Ontolology-mediated query answering (OMQA) is the issue of querying data while taking into account inferences enabled by ontological knowledge. From an abstract viewpoint, this gives rise to knowledge bases, composed of an ontology and a factbase (in database terms: a database instance under incomplete data assumption). Answers to queries are logically entailed from the knowledge base.
This year, we obtained two kinds of results: theoretical results on fundamental issues raised by OMQA, and practical algorithms for OMQA on key-value stores and RDF integration systems.
Fundamental issues on OMQA with existential rules
Existential rules (a.k.a. datalog+, as this framework generalizes the deductive database language datalog) have emerged as a new ontological language in the OMQA context. Techniques for query answering under existential rules mostly rely on the two classical ways of processing rules, namely forward chaining and backward chaining. In forward chaining, known as the chase in database theory, the rules are applied to enrich the factbase and query answering can then be solved by evaluating the query against the saturated factbase (as in a classical database system, i.e., with forgetting the ontological knowledge). The backward chaining process is divided into two steps: first, the query is rewritten using the rules into a first-order query (typically a union of conjunctive queries, but it can be a more compact form) or into a datalog query; then the rewritten query is evaluated against the factbase (again, as in a classical database system). Depending on the considered class of existential rules, the chase and/or query rewriting may terminate or not.
Decidability of chase termination for linear existential rules.
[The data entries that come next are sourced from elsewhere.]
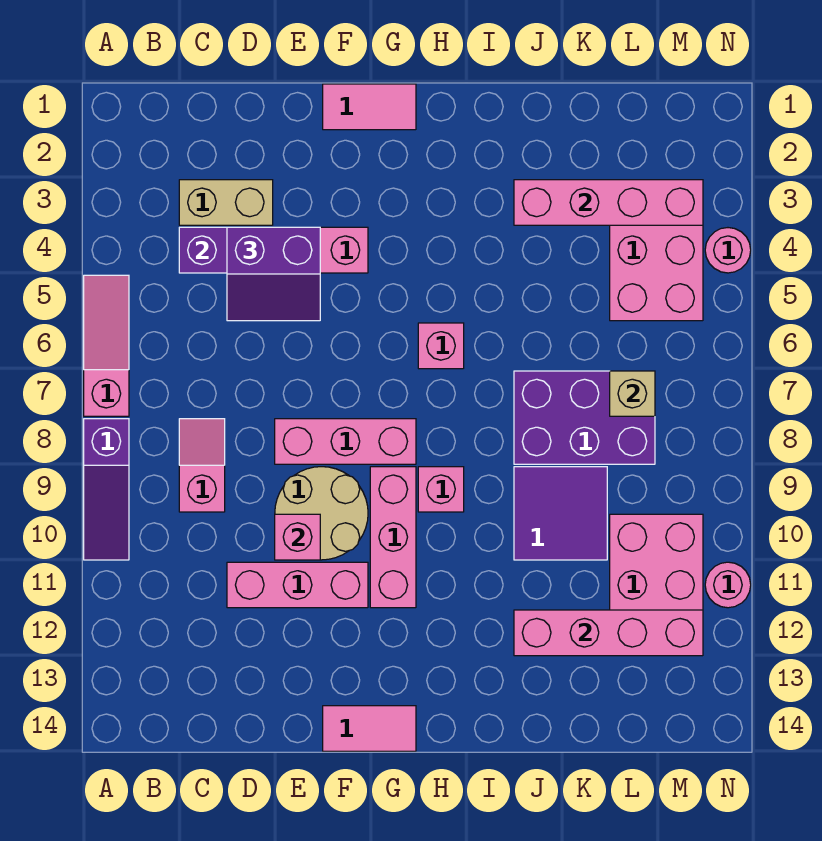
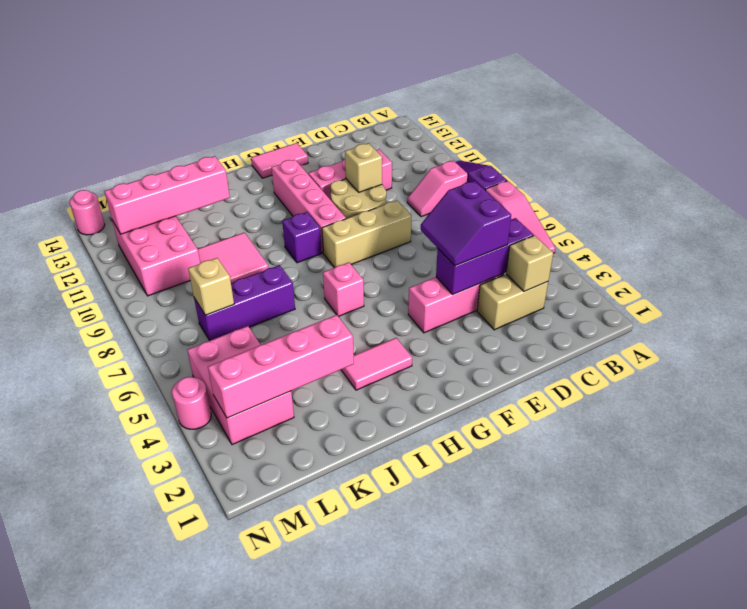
none -> tan brick C3 level 2
pink slope C8:C9 level 1 top 9 -> pink slope B9:C9 level 1 top B
purple slope D4:E5 level 3 top 4 -> purple slope D4:E5 level 3 top D
pink brick E8:G8 level 1 -> tan brick E8:G8 level 1
pink brick E10 level 2 -> tan brick E10 level 2
pink tile F1:G1 level 1 -> pink tile H3:I3 level 1
pink brick G9:G11 level 1 -> pink brick G9:G12 level 1
pink brick H9 level 1 -> purple brick H9 level 1
purple brick J7:L8 level 1 -> purple brick J7:L7 level 1
purple tile J9:K10 level 1 -> pink tile J9:K10 level 1
pink round brick N11 level 1 -> pink round brick N14 level 1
Several chase variants have long been studied in database theory. These chase variants yield logically equivalent results, but differ in their ability to detect redundancies possibly caused by the introduction of unknown individuals (nulls, blank nodes). Given a chase variant, the chase termination problem takes as input a set of existential rules and asks if this set of rules ensures the termination of the chase for any factbase. It is well-known that this problem is undecidable for all known chase variants. Hence, a crucial issue is whether chase termination becomes decidable for some known subclasses of existential rules. We considered linear existential rules, a simple yet important subclass of existential rules that generalizes database inclusion dependencies. We showed the decidability of the chase termination problem on linear rules for three main chase variants, namely skolem (a.k.a. semi-oblivious), restricted (a.k.a. standard) and core chase. The restricted chase is the most used in practice, however its study is notoriously tricky because the order in which rule applications are performed matters. Indeed, for the same factbase, some restricted chase sequences may terminate, while others may not. To obtain our results, we introduced a novel approach based on so-called derivation trees and a single notion of forbidden pattern. The simplicity of these structures make them subject to implementation. Besides the theoretical interest of a unified approach and new proofs, we provided the first positive decidability results (and complexity upper bounds) concerning the termination of the restricted chase, proving that chase termination on linear existential rules is decidable for both versions of the problem: Does every chase sequence terminate? Does some chase sequence terminate?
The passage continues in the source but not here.